If the county were serious about solving the root problems, it would create psychiatric crisis response centers, so that people in crisis are not sent to jail, where their medications are often dangerously, abruptly discontinued. Jails make mental health problems worse, but without adequate facilities, thousands end up behind bars.
“By default, we have become the largest treatment facility in the country,” Tim Belavich, director of correctional health services for the Los Angeles County jail system, told NPR in 2020. “A jail facility is not the appropriate place to treat someone’s mental illness.”
To prevent people from interacting with law enforcement in the first place, the county could also invest in addiction recovery centers and secure, permanent housing for those experiencing homelessness. And in that sense, the county commissioners are as much to blame for the jail conditions as the sheriff.
Without significant changes, sheriffs, even the ones who care deeply about the conditions in their jails, will continue to manage a chaotic, unwieldy, ever-shifting mass of people with myriad problems exacerbated by myriad institutional failures. It’s no wonder so many of them have failed so spectacularly.

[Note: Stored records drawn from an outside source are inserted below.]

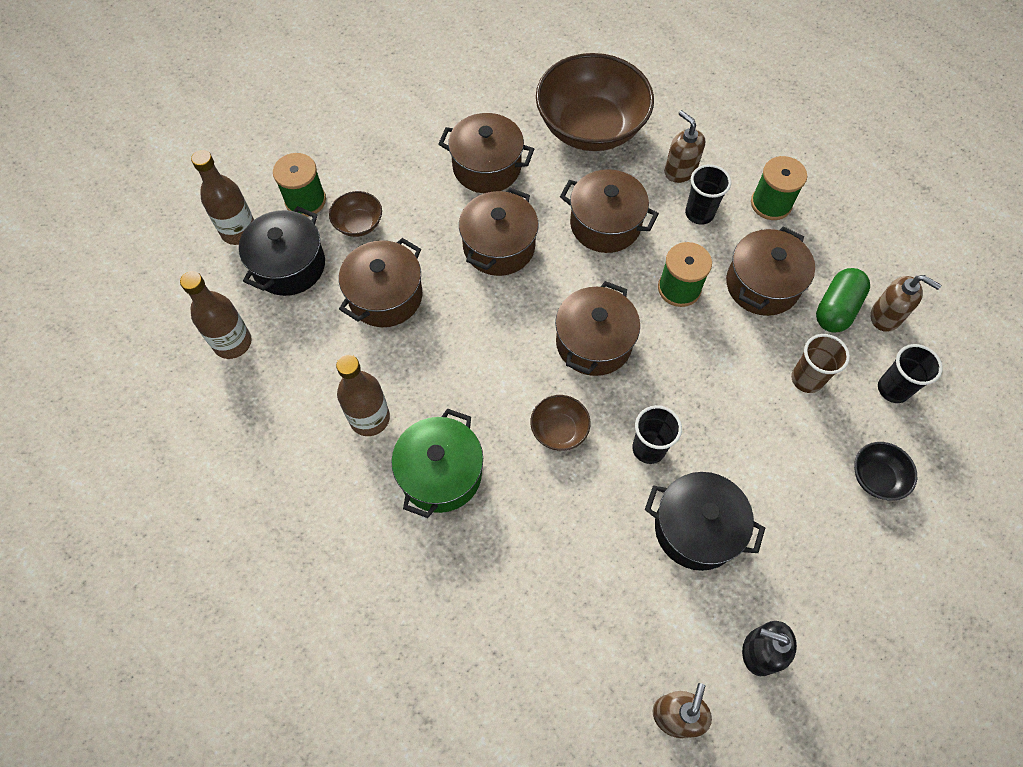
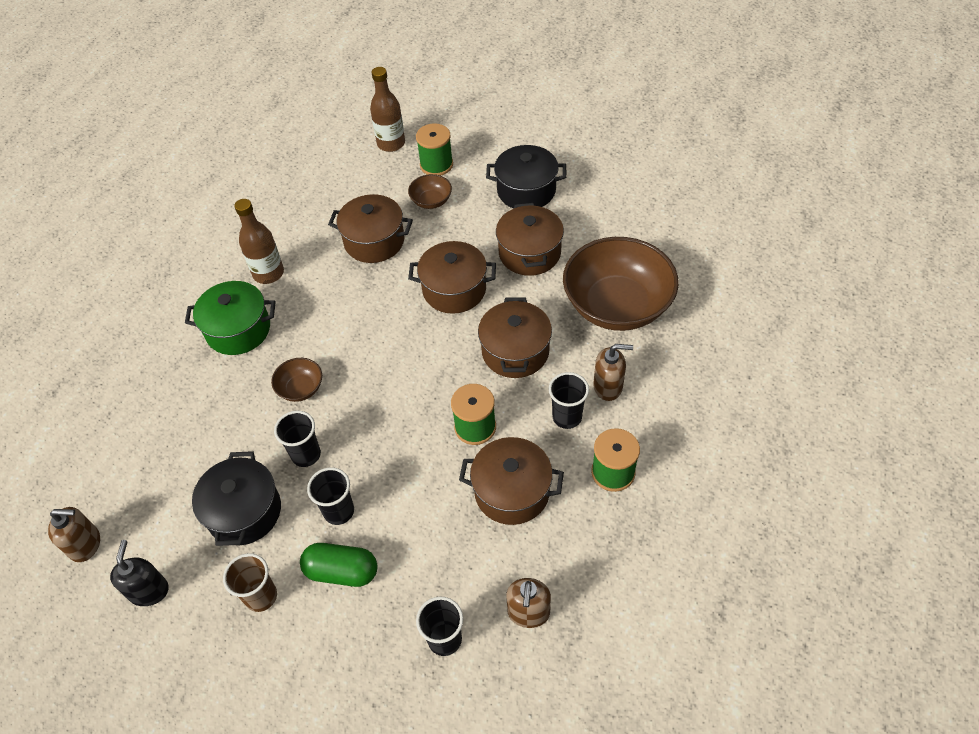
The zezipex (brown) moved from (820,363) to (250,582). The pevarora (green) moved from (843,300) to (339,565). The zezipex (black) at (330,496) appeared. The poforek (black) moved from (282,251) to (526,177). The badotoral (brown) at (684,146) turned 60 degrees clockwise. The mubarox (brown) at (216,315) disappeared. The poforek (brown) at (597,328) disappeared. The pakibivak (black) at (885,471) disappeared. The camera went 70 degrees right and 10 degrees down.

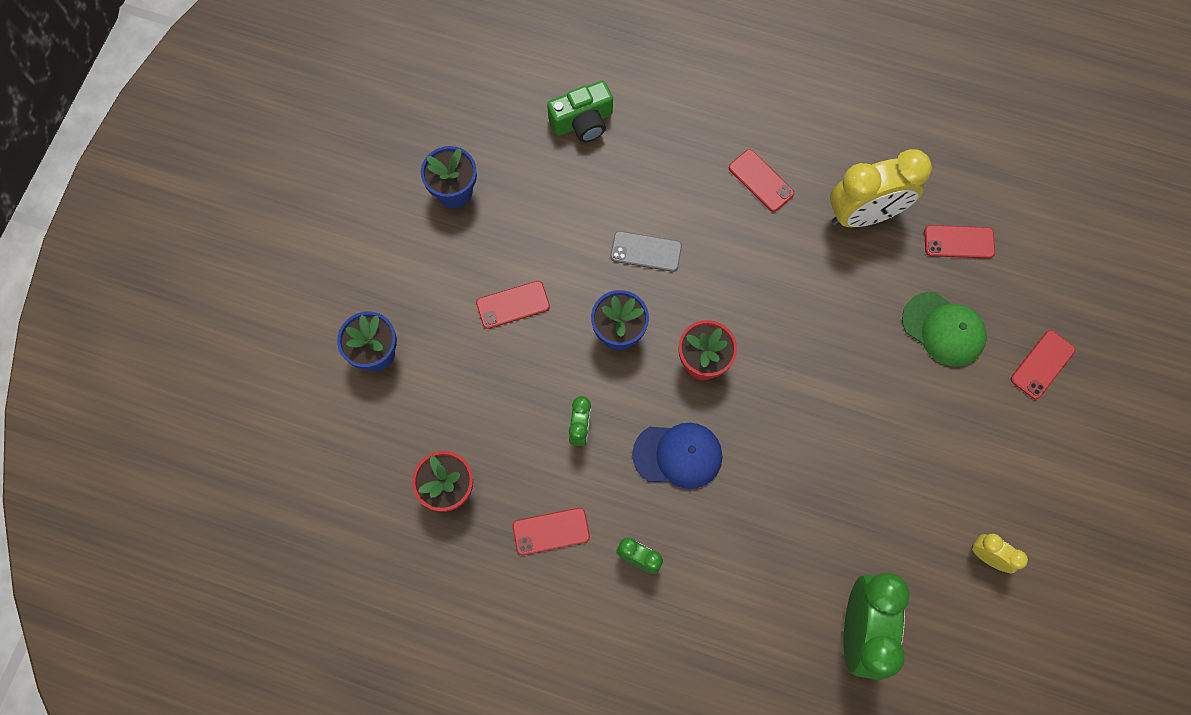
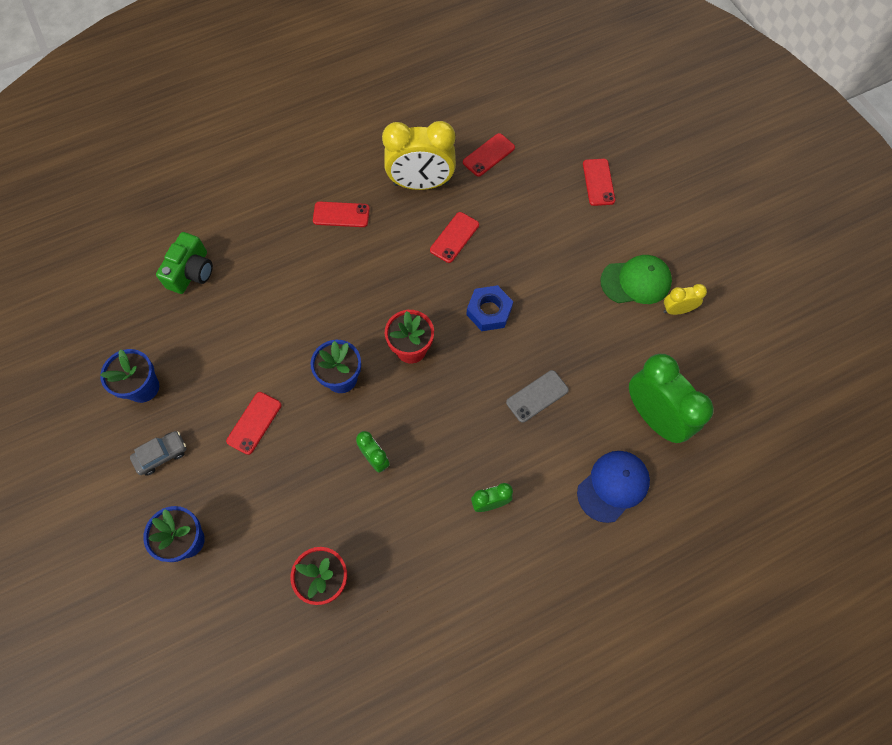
The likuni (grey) at (158,453) appeared. The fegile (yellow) at (881,188) turned 60 degrees clockwise. The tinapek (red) moved from (551,531) to (454,237). The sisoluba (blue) at (490,308) appeared. The tinapek (grey) moved from (646,251) to (537,396). The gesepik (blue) moved from (677,456) to (613,487). The gesepik (green) moved from (944,329) to (636,279). The camera went 45 degrees left and 5 degrees down.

If we want to fix America’s failing jails, we need better health care for incarcerated people, more oversight of institutions and far-reaching reform, yes, but more important, we need to drastically reduce their populations. If jails should hold anyone, it should be a small number of people, for short stays, under fully transparent administration.
The problems and solutions extend deep within the institutional design of sheriff’s departments and spread far beyond law enforcement’s mandate. And while Alex Villanueva might be voted out of office, it’s unlikely his successor will be able to make much change under the current system.
If we care at all about baseline human rights protections in this country, we need to toss serious resources behind programs that divert people from jail and get them the help they need. Anything else — even a new sheriff — is not worth our time."